Stemming a flow of drugs and migrants into the United States has become a key focus for President Donald Trump, who wants to build a wall on the country’s southern border and has called for a halt to aid for countries failing to stop traffickin­g.

While Trump’s remarks came after a U.S. official told him cocaine was mainly coming from Colombia and Peru via Mexico and Central America, Guatemala’s Governance Minister Enrique Antonio Degenhart Asturias said: “We know they are not talking about us.”

Defense Minister Luis Ralda agreed. “He knows that we’re giving here a pretty strong fight against drugs and that we’re doing it with the resources we have and with the aid we receive from the different agencies of the United States,” he said.
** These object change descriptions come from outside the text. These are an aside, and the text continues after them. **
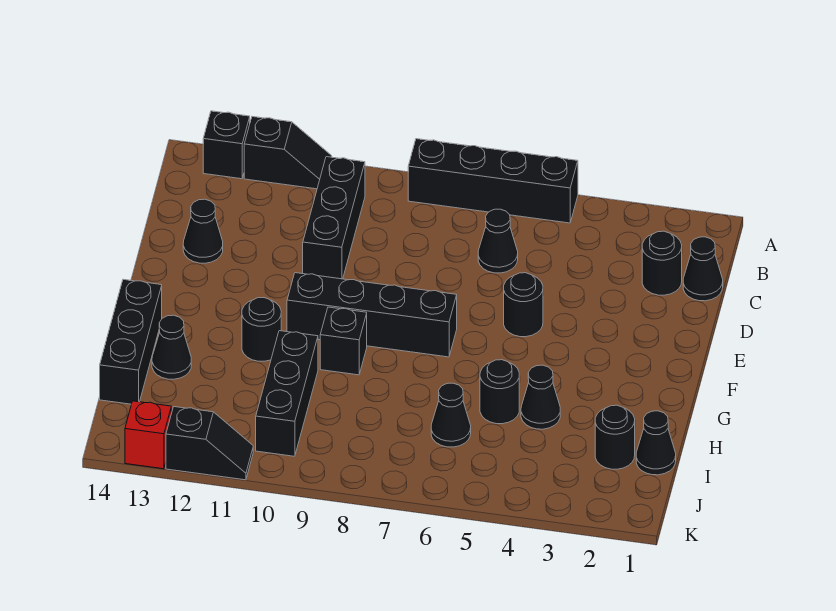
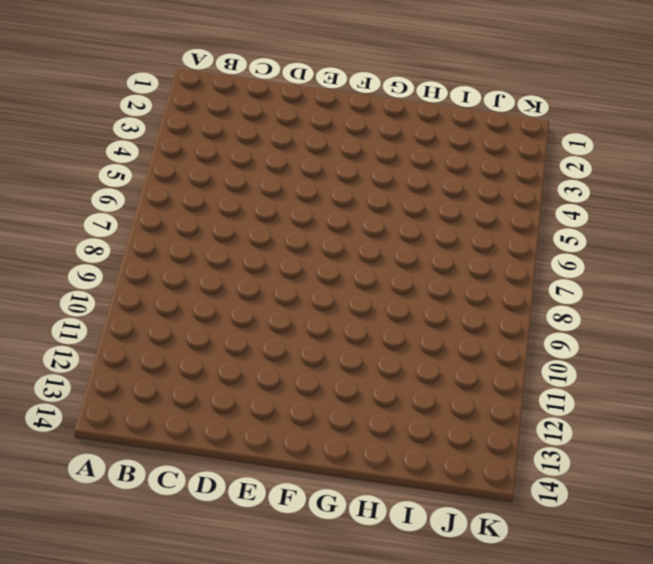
none -> black brick A5:A8 level 1
none -> black slope A11:A12 level 1 top 12
none -> black brick A13 level 1

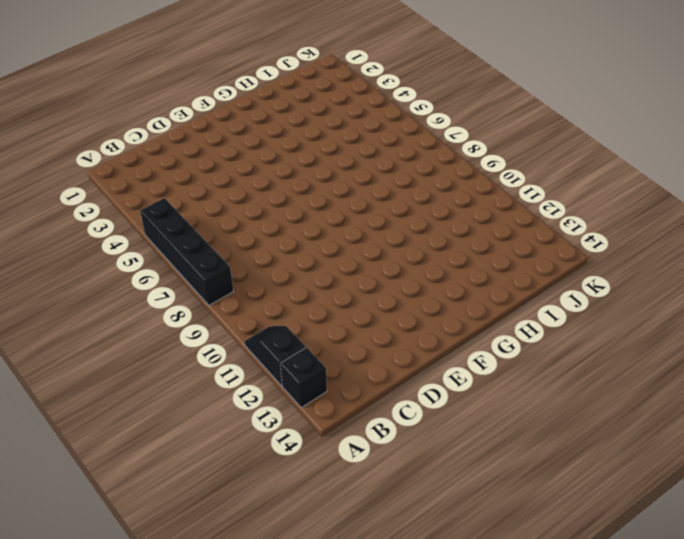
none -> black brick B10:D10 level 1
none -> black cone C1 level 1
none -> black round brick C2 level 1

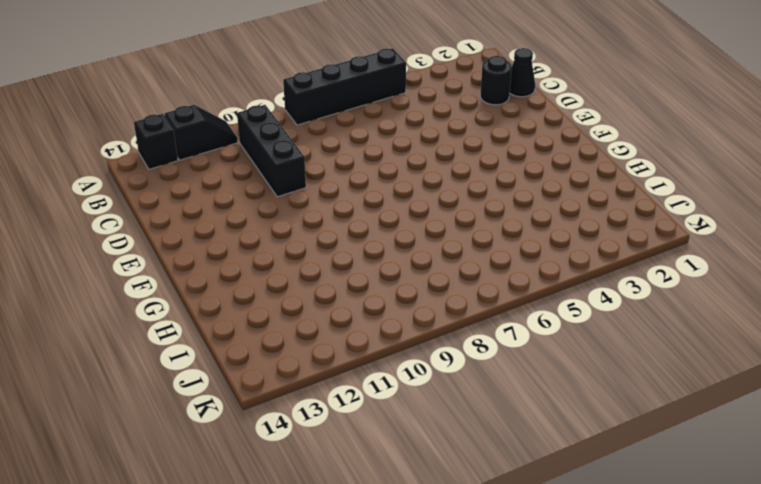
none -> black cone C6 level 1
none -> black cone D13 level 1
none -> black round brick E5 level 1

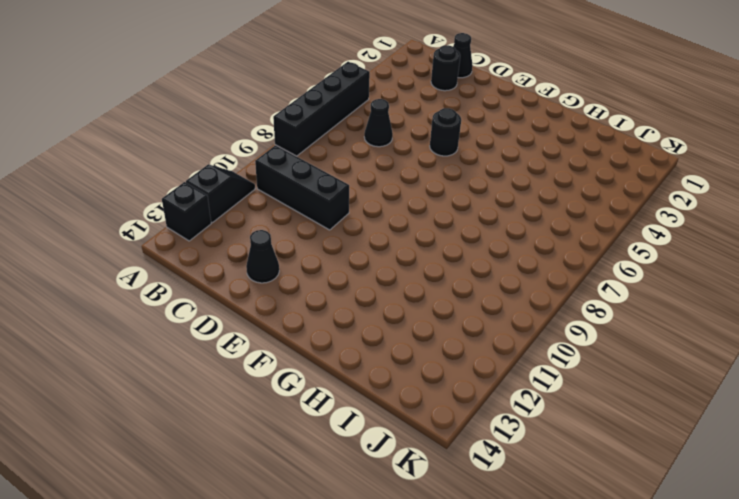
none -> black brick F7:F10 level 1
none -> black brick G9 level 1
none -> black round brick G11 level 1

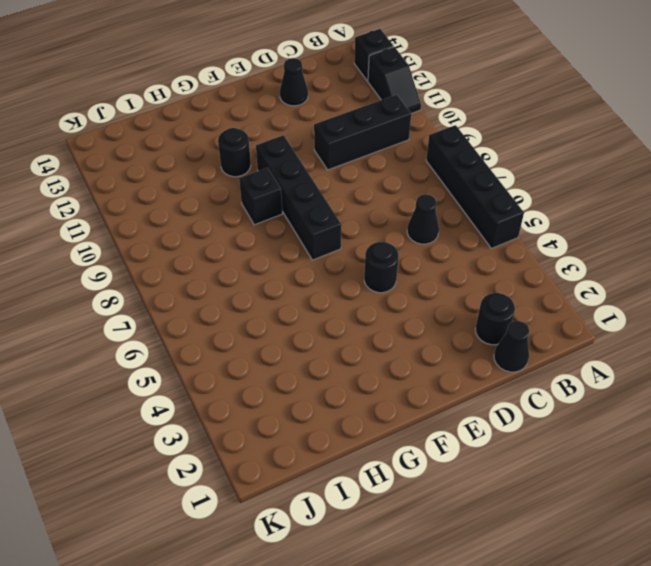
none -> black brick G14:I14 level 1
none -> black cone H4 level 1
none -> black round brick H5 level 1

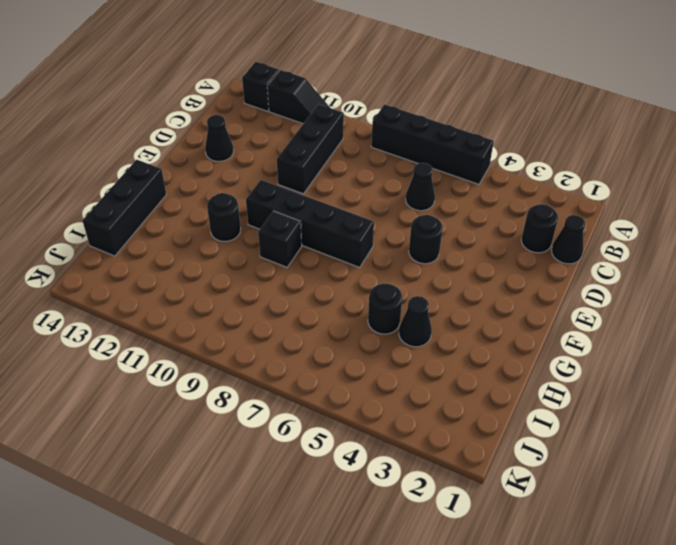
none -> black brick H10:J10 level 1
none -> black cone H13 level 1
none -> black cone I1 level 1

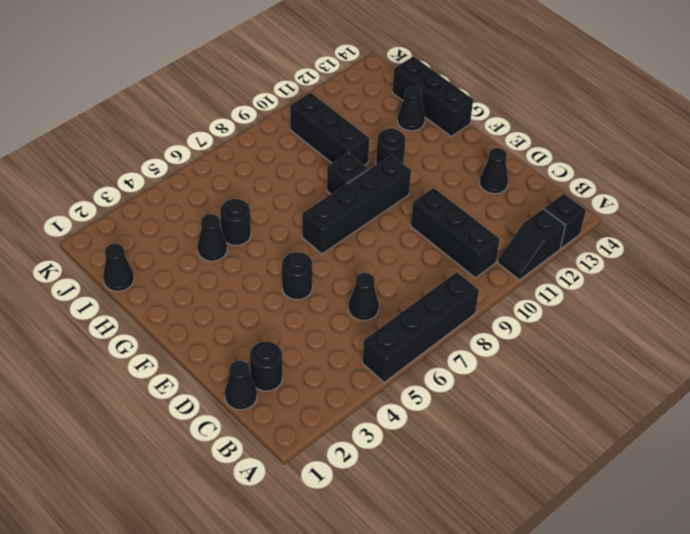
none -> black round brick I2 level 1
none -> black cone I6 level 1
none -> black slope K11:K12 level 1 top 12

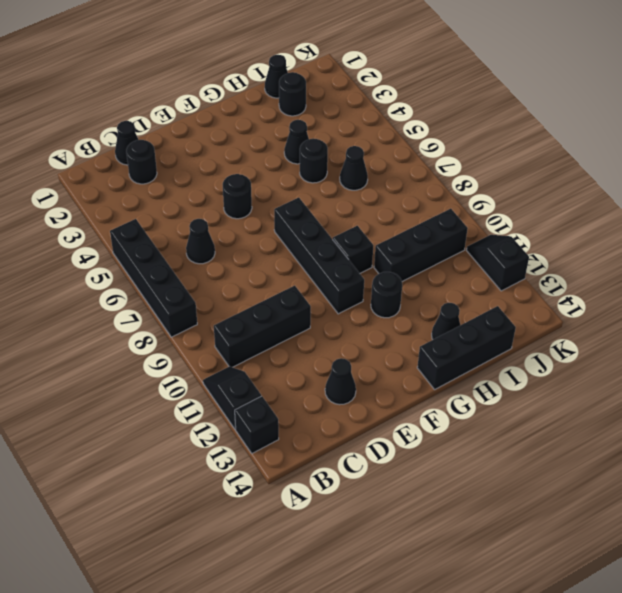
none -> red brick K13 level 1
Asturias and Ralda took Haley to a Guatemalan Naval Special Forces base on the country’s Pacific coast on Thursday to hear about the maritime interdicti­on operations carried out by the Guatemalan forces, usually acting on U.S. intelligen­ce tips.

Both ministers said more helicopter­s, boats, vehicles and communicat­ion equipment were needed to boost the effectiven­ess of the operations by the 131-member special force, which seized more than 10,000 packages of cocaine last year valued at nearly $140 million.

However, senior Guatemalan naval officers said the force was operating with boats that were not big enough and not always fast enough to catch the drug trafficker­s. They said the trafficker­s were traveling thousands of miles from Colombia and had started using hard-todetect semi-submarine-like boats.